I proceeded to the next few sections:
The more spirits there are focusing on a single proxy, the stronger the proxy’s power of thinking and speaking. The power increases with the number of compatible spirits focusing on the proxy. This rule was once demonstrated for me by the removal of several influencing spirits, which left the proxy with less power to think and speak. . . .
Some terribly dishonest spirits above my head once selected some proxies and sent them to me in order to subject me to their dirty tricks. They were greatly disappointed, though. One spirit, on being made a proxy, recoiled, closed up, and curled into a ball in order to cast off the other spirits’ influence. That is how this spirit escaped their entanglements.
They then selected another, but this one too they could not force into speaking. The spirit was cleverer than they and evinced the fact by rolling up in a spiral shape, by which they were fooled. (Secrets of Heaven 5987, 5989)
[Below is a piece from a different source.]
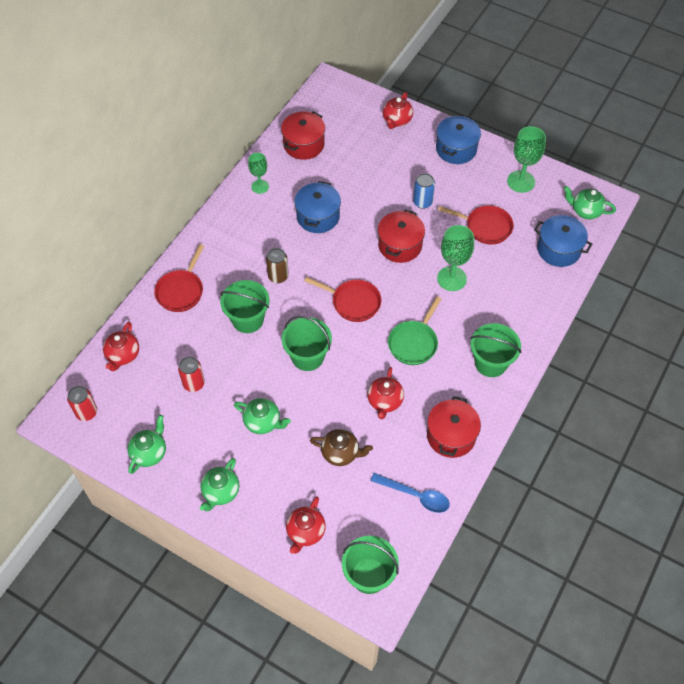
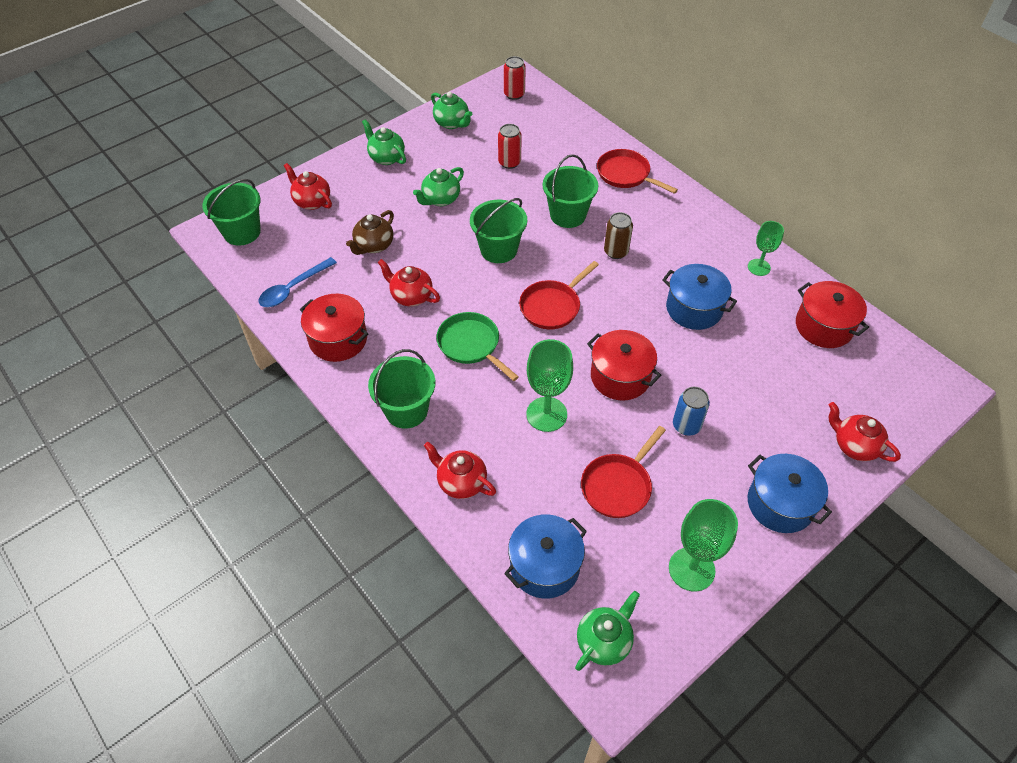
camera: 110 degrees right, 5 degrees down
(123, 355) = (564, 124): red teapot -> red teapot (461, 482)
Here I received confirmation that it was indeed worthwhile to work at gender inclusion despite the difficulties. As it happens, Swedenborg originally recorded these stories in Spiritual Experiences 3909 and 4097–4098, which shed interesting light on the gender of the proxy spirits. The gender of the proxy in the first paragraph of the Secrets of Heaven passage is not specified. The spirits targeted as proxies in the next two paragraphs are referred to by masculine pronouns, but that is presumably because the Latin word for a spirit is a masculine noun. (The grammatical gender of a pronoun does not need to match the biological gender of the being it refers to.) But all three spirits are identified in the parallel Spiritual Experiences passages as female. Here are those passages:
I observed a certain female spirit who was the proxy of evil spirits. . . . There were many [other] spirits whose focus and thoughts were on the one who was the proxy, which increased her powers of thought. This was because the more focus there is on one spirit by a large number of spirits, the more powerfully she acts. . . . I told the spirits that their actions were increasing the power of the proxy. As a consequence, they were removed and she was left to the evil spirits alone. She then had no perceptible power. . . .
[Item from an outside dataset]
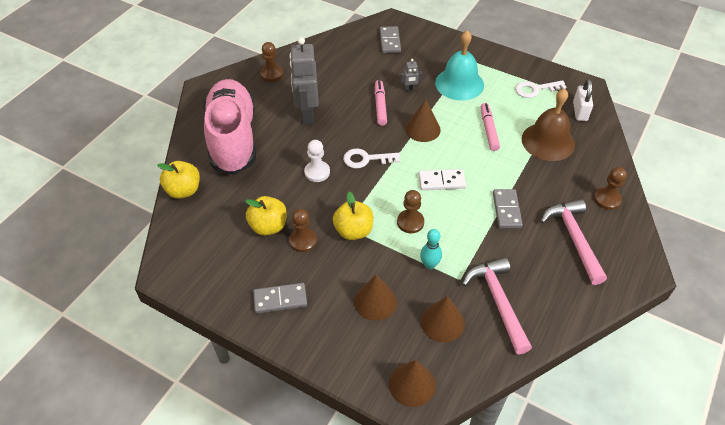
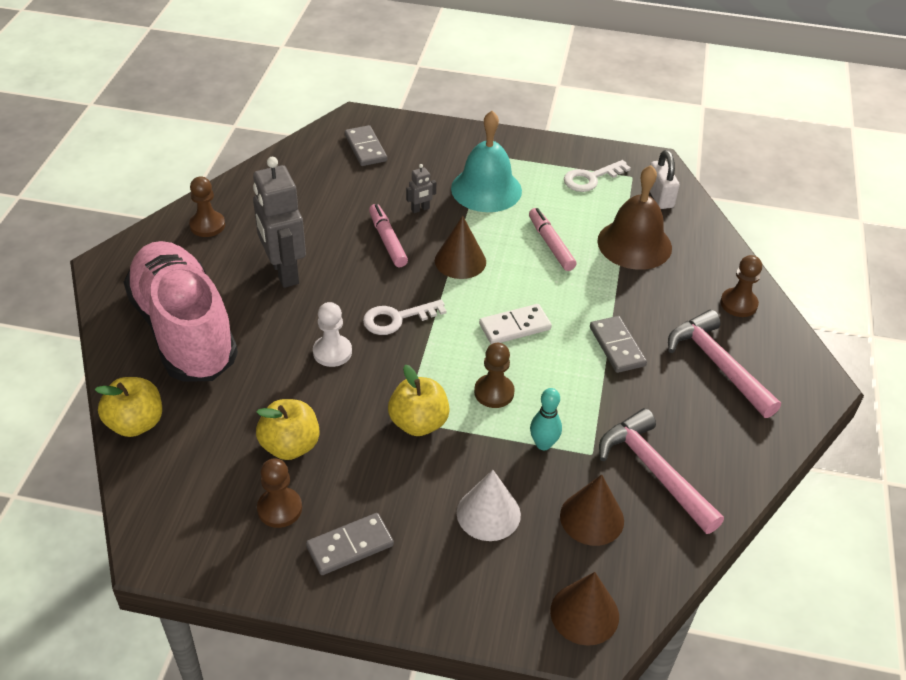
camera: 20 degrees left, 5 degrees down
(303, 241) = (350, 454): brown pawn -> brown pawn (279, 509)
(375, 301) = (488, 513): brown cone -> white cone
Some dishonest spirits above my head knew how to acquire proxies for themselves from among some female spirits over my head. . . . Today they took two proxies. One of them, as soon as they started to manipulate her, recoiled and, so to speak, closed up, effectively rejecting [their attempt] immediately and absolutely. Afterward she practically curled into a ball.
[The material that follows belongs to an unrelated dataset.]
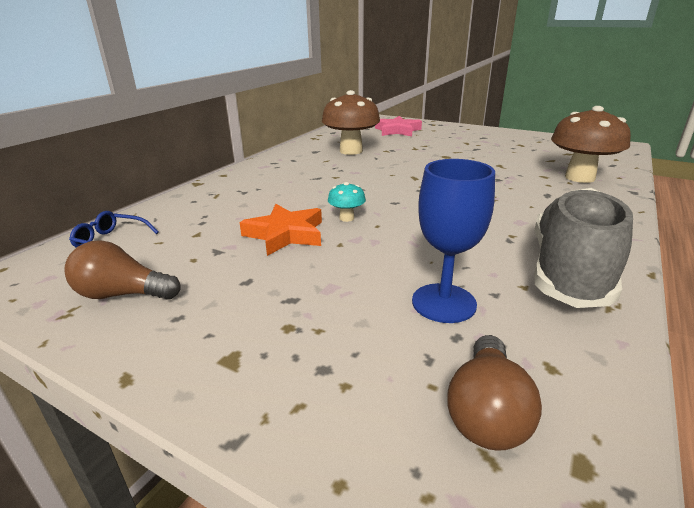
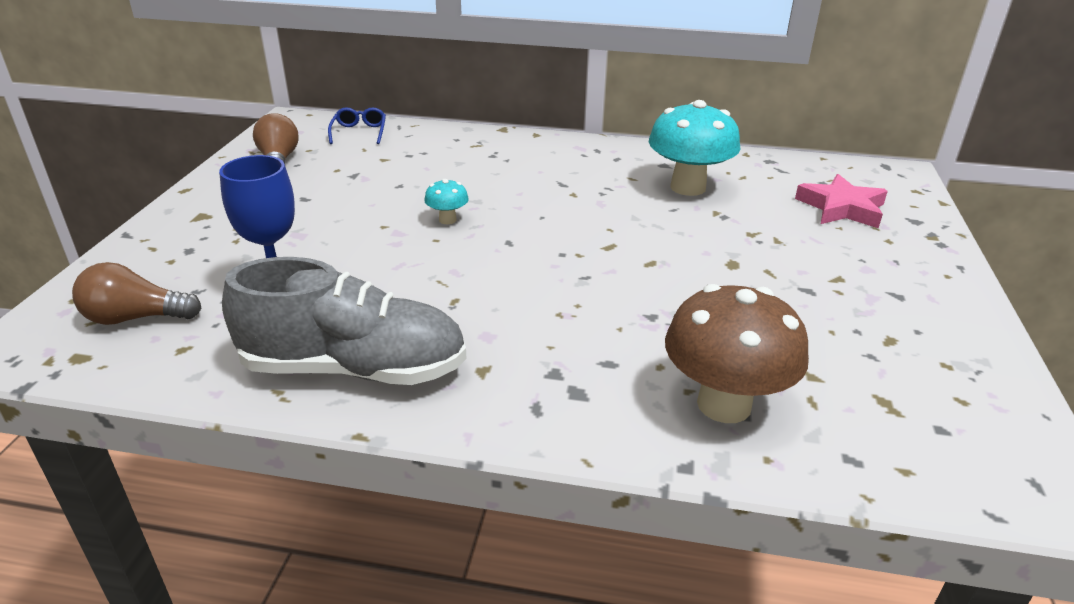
camera: 70 degrees right, 5 degrees up
(285, 234) = (396, 196): orange star -> none
(351, 151) = (688, 187): brown mushroom -> turquoise mushroom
There was another who quietly or secretly stayed above my head. . . . The dishonest spirits above my head observed her and acquired her as a proxy, but she went so completely silent that they could not move her at all or speak through her; and she descended a little. The proxy was more dishonest than they. . . . She did not reveal herself there but in another place, forward and to the left, in a long spiral shape. Once the trick was discovered, though, she appeared in her own place, as a long, solid spiral, which showed that she was among the more dishonest. (Spiritual Experiences 3903, 4097, 4098)
We can assume that there are other passages that mention female spirits without identifying their gender, passages for which we do not have enlightening parallels. I conclude, then, that no matter how hard it can sometimes be for a translator to find appropriate gender-neutral language, faithfulness to the original requires that she (or he) try.